Impact of log parsing on deep learning-based anomaly detection

Abstract

AbstractSoftware systems log massive amounts of data, recording important runtime information. Such logs are used, for example, for log-based anomaly detection, which aims to automatically detect abnormal behaviors of the system under analysis by processing the information recorded in its logs. Many log-based anomaly detection techniques based on deep learning models include a pre-processing step called log parsing. However, understanding the impact of log parsing on the accuracy of anomaly detection techniques has received surprisingly little attention so far. Investigating what are the key properties log parsing techniques should ideally have to help anomaly detection is therefore warranted.
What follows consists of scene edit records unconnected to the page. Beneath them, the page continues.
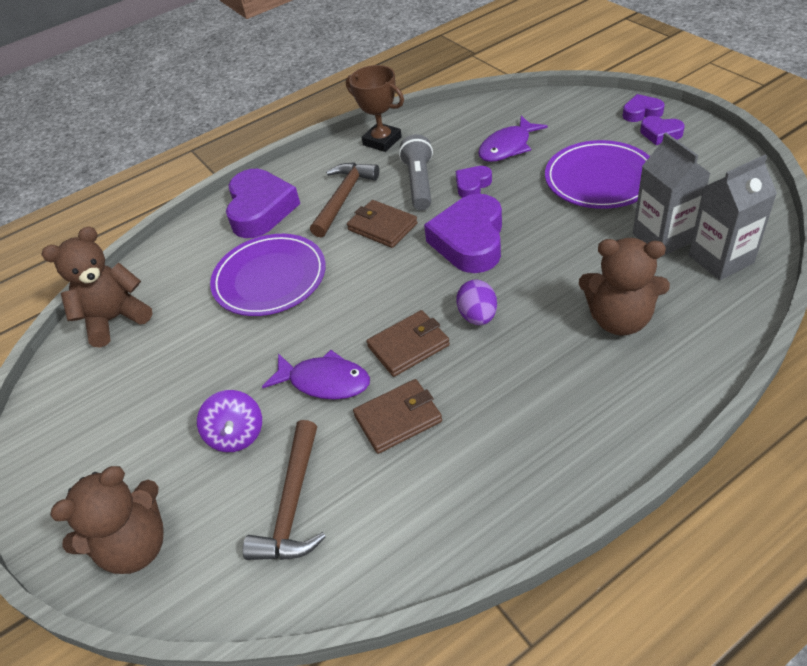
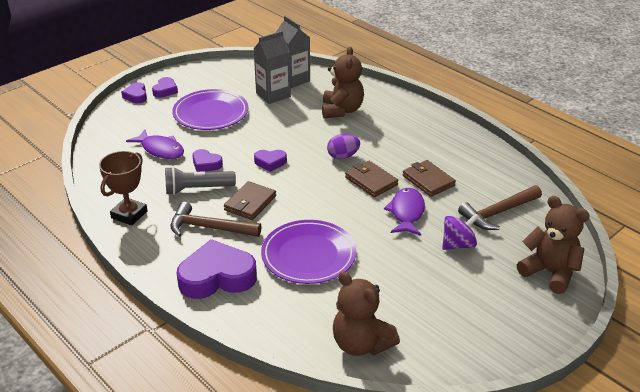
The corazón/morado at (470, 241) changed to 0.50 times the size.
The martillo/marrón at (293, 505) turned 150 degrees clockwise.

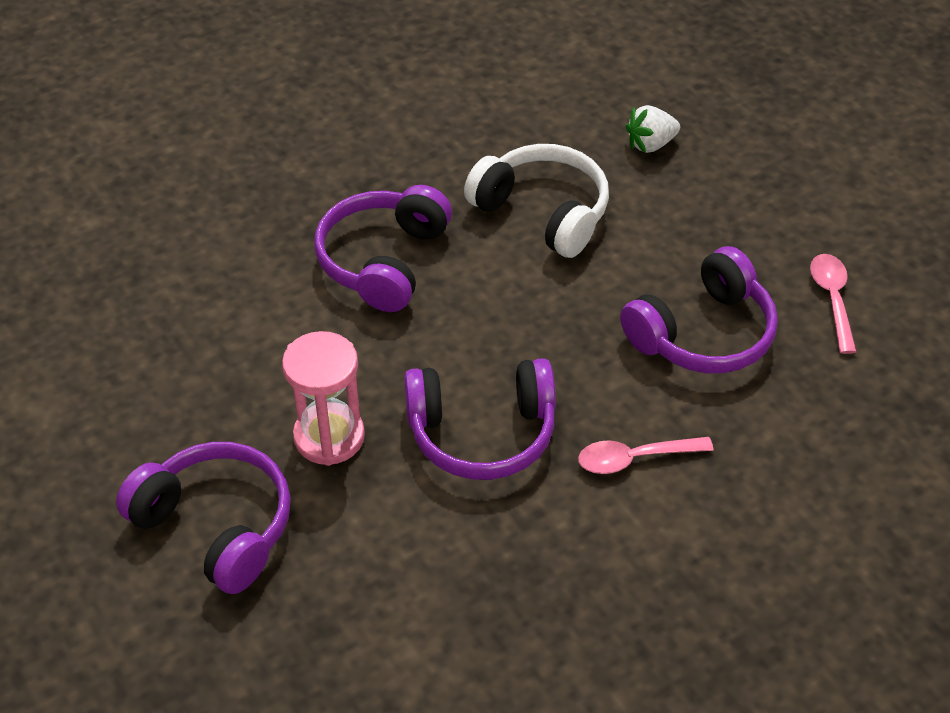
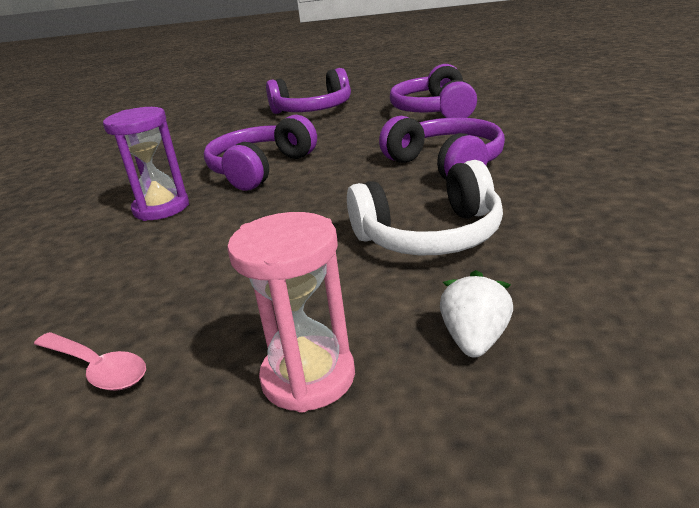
The auriculares/morado moved from (703, 334) to (434, 110).
The reloj de arena/rosa moved from (329, 437) to (308, 377).
The cuchara/rosa at (635, 458) was replaced by the reloj de arena/morado at (161, 208).

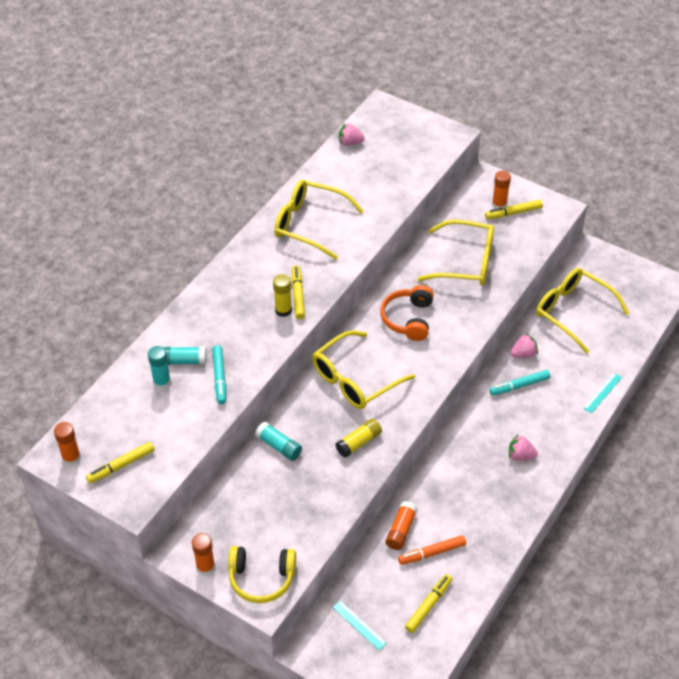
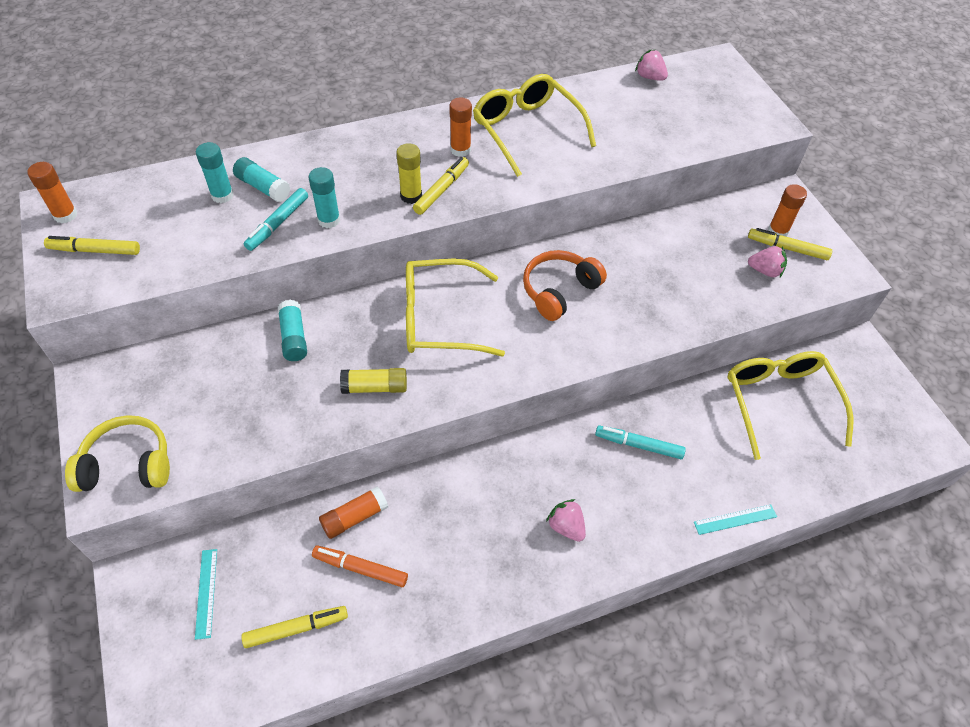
The gafas/amarillo at (465, 262) disappeared.
The fresa/rosa moved from (523, 354) to (765, 271).
The barra de pegamento/naranja moved from (205, 567) to (460, 150).
The auriculares/amarillo at (261, 578) turned 135 degrees clockwise.
The barra de pegamento/turquesa at (329, 220) appeared.

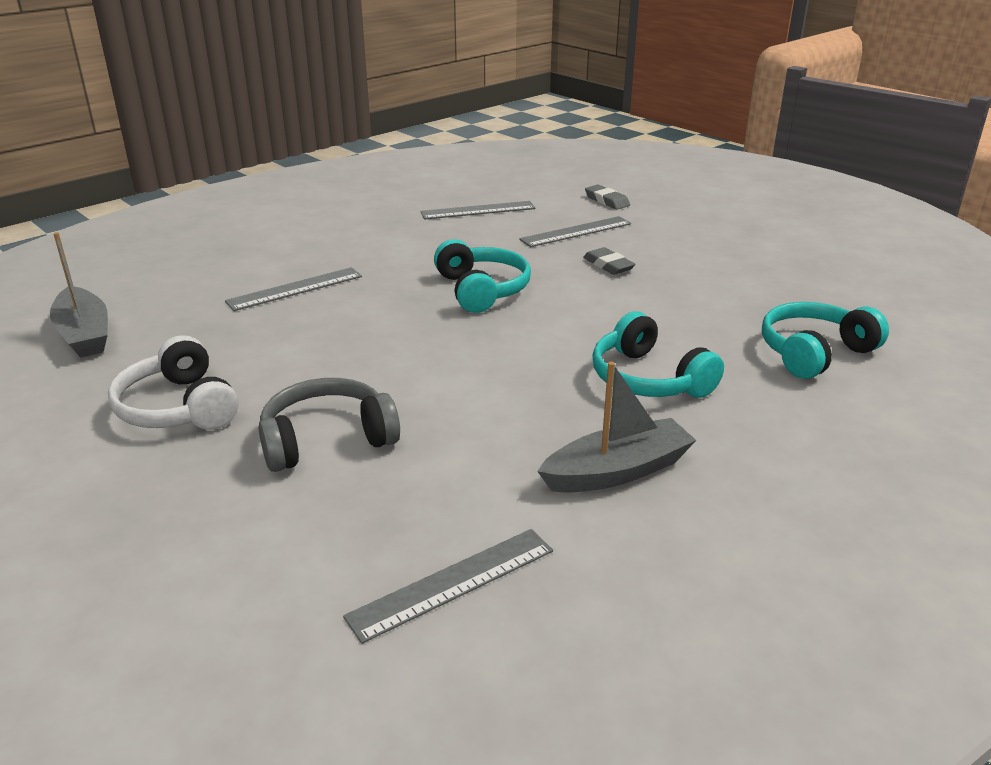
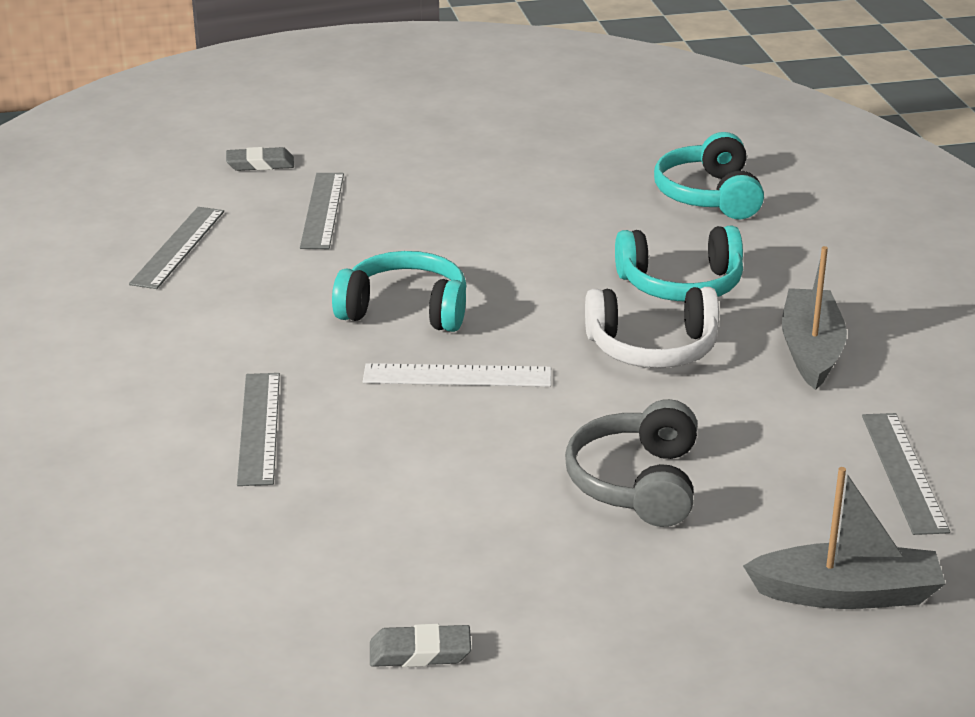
The barco/gris moved from (84, 334) to (847, 594).
The goma de borrar/gris moved from (608, 265) to (420, 652).
The auriculares/blanco moved from (178, 407) to (652, 348).
The regla/blanco at (457, 376) appeared.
In this paper, we report on a comprehensive empirical study on the impact of log parsing on anomaly detection accuracy, using 13 log parsing techniques, seven anomly detection techniques (five based on deep learning and two based on traditional machine learning) on three publicly available log datasets. Our empirical results show that, despite what is widely assumed, there is no strong correlation between log parsing accuracy and anomaly detection accuracy, regardless of the metric used for measuring log parsing accuracy. Moreover, we experimentally confirm existing theoretical results showing that it is a property that we refer to as distinguishability in log parsing results—as opposed to their accuracy—that plays an essential role in achieving accurate anomaly detection.